Was sie nicht automatisch leisten
- TLS auf einer Teilstrecke macht die Nachricht nicht automatisch auf dem gesamten Weg Ende-zu-Ende-verschlüsselt.
- Eine erfolgreiche SMTP-Anmeldung beweist nicht automatisch, dass die sichtbare
From:-Adresse echt ist oder wer den Text verfasst hat. - Bei optionalem
STARTTLSkann ein aktiver Angreifer versuchen, das Angebot aus der ungeschützten Aushandlung zu entfernen. Deshalb muss sichere Konfiguration TLS tatsächlich verlangen und Zertifikate prüfen. - Das ursprüngliche SMTP erlaubt frei angegebene Umschlagadressen. Ohne passende Regeln könnten offene Relays für Spam missbraucht werden.
Fehler im Nachrichtenweg diagnostizieren
Bei einer Störung hilft es, den Nachrichtenweg schrittweise zu prüfen. Ordne das Symptom der passenden Aufgabe zu.

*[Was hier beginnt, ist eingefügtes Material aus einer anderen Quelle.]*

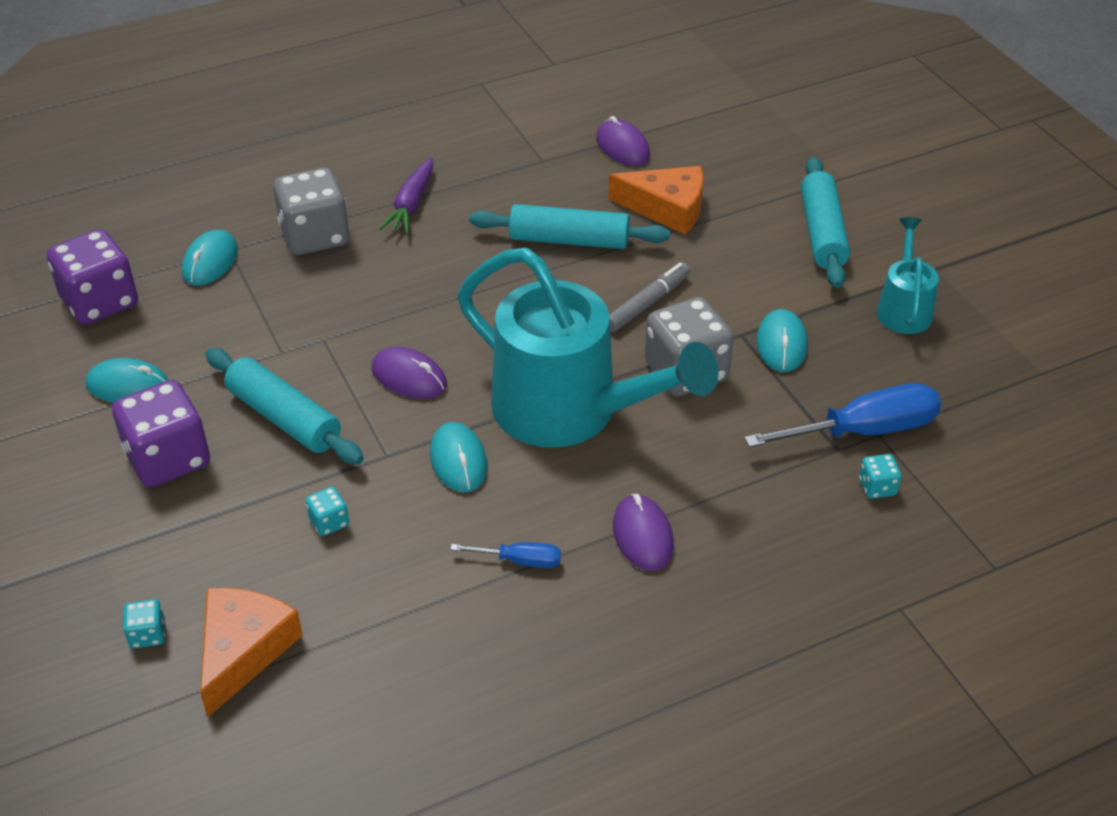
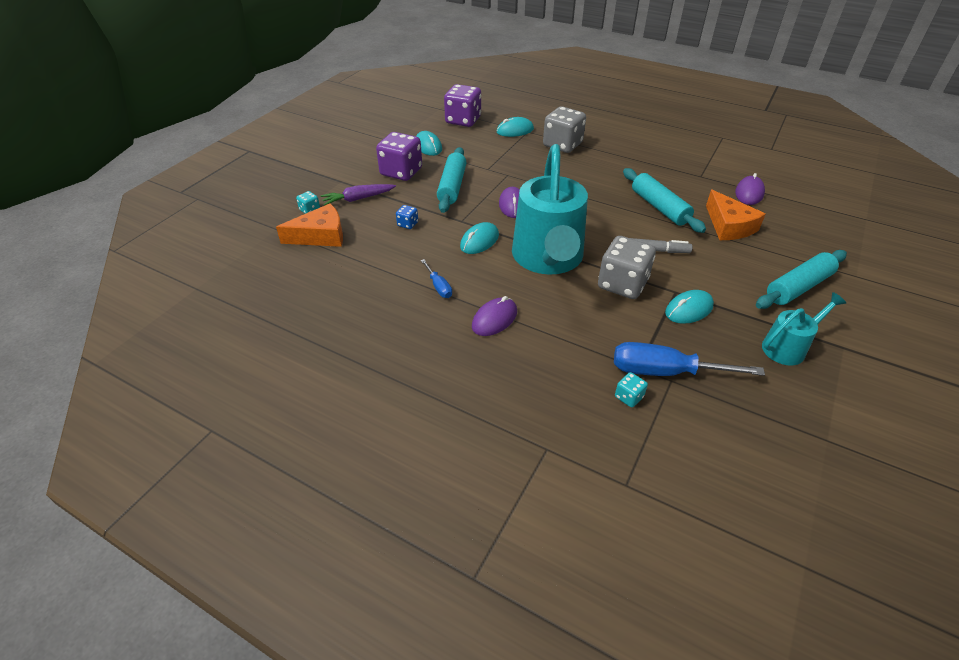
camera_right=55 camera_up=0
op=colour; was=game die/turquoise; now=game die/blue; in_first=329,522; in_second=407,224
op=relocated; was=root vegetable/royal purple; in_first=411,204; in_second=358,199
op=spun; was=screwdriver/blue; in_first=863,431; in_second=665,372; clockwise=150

| Beobachtung | Wahrscheinlicher Bereich | Begründung |
|---|---|---|
| Für die Empfängerdomain wird kein zuständiger Zielserver gefunden. | DNS/MX-Routing | Der sendende MTA kann sein nächstes Ziel nicht bestimmen. |
| Eine TCP-Verbindung zum Zielserver kommt nicht zustande. | Transport/Erreichbarkeit | Noch bevor SMTP-Befehle ausgetauscht werden, scheitert die Verbindung. |
Der Server antwortet auf RCPT TO mit 550. | SMTP/Empfängerprüfung | Der Server lehnt diesen Umschlagempfänger dauerhaft ab. |
Der Server antwortet mit 451. | SMTP/verarbeitender Server | Ein vorübergehender Fehler erlaubt einen späteren Versuch. |
| Das Mailprogramm kann eine zugestellte Nachricht nicht anzeigen. | Postfachzugriff | SMTP-Transport kann beendet sein; IMAP oder POP beziehungsweise die Anmeldung ist zu prüfen. |
Nora kann eine Nachricht absenden. Der MSA meldet 250, doch der nächste MTA findet für die Empfängerdomain keinen geeigneten Mailserver. Die Störung liegt nicht am Befehl DATA, sondern bei der Ermittlung des nächsten Ziels über DNS und MX. Ein 250 des ersten Servers war nur die Annahme für den nächsten Verarbeitungsschritt.
Karteikasten
Überlege zuerst selbst und drehe die Karte anschließend zum Prüfen um.
Alles auf einen Blick
- SMTP-Transport
- Weg
- MUA → MSA → MTA → MDA → Postfach
- DNS und MX bestimmen den Zielserver
- Dialog
- EHLO → MAIL FROM → RCPT TO → DATA → Punkt → QUIT
- 2xx Erfolg, 3xx weitere Daten, 4xx temporär, 5xx dauerhaft
- Nachricht
- Umschlag steuert den Transport
- Header und Body bilden den Inhalt
- Sicherheit
- TLS schützt eine Verbindung
- AUTH meldet den Client beim MSA an
- Weg
SMTP organisiert also einen mehrstufigen Transport. Du kannst eine Störung nur zuverlässig deuten, wenn du fragst: Bei welcher Station trat sie auf, welcher Befehl lief gerade, und was bestätigt der Antwortcode tatsächlich?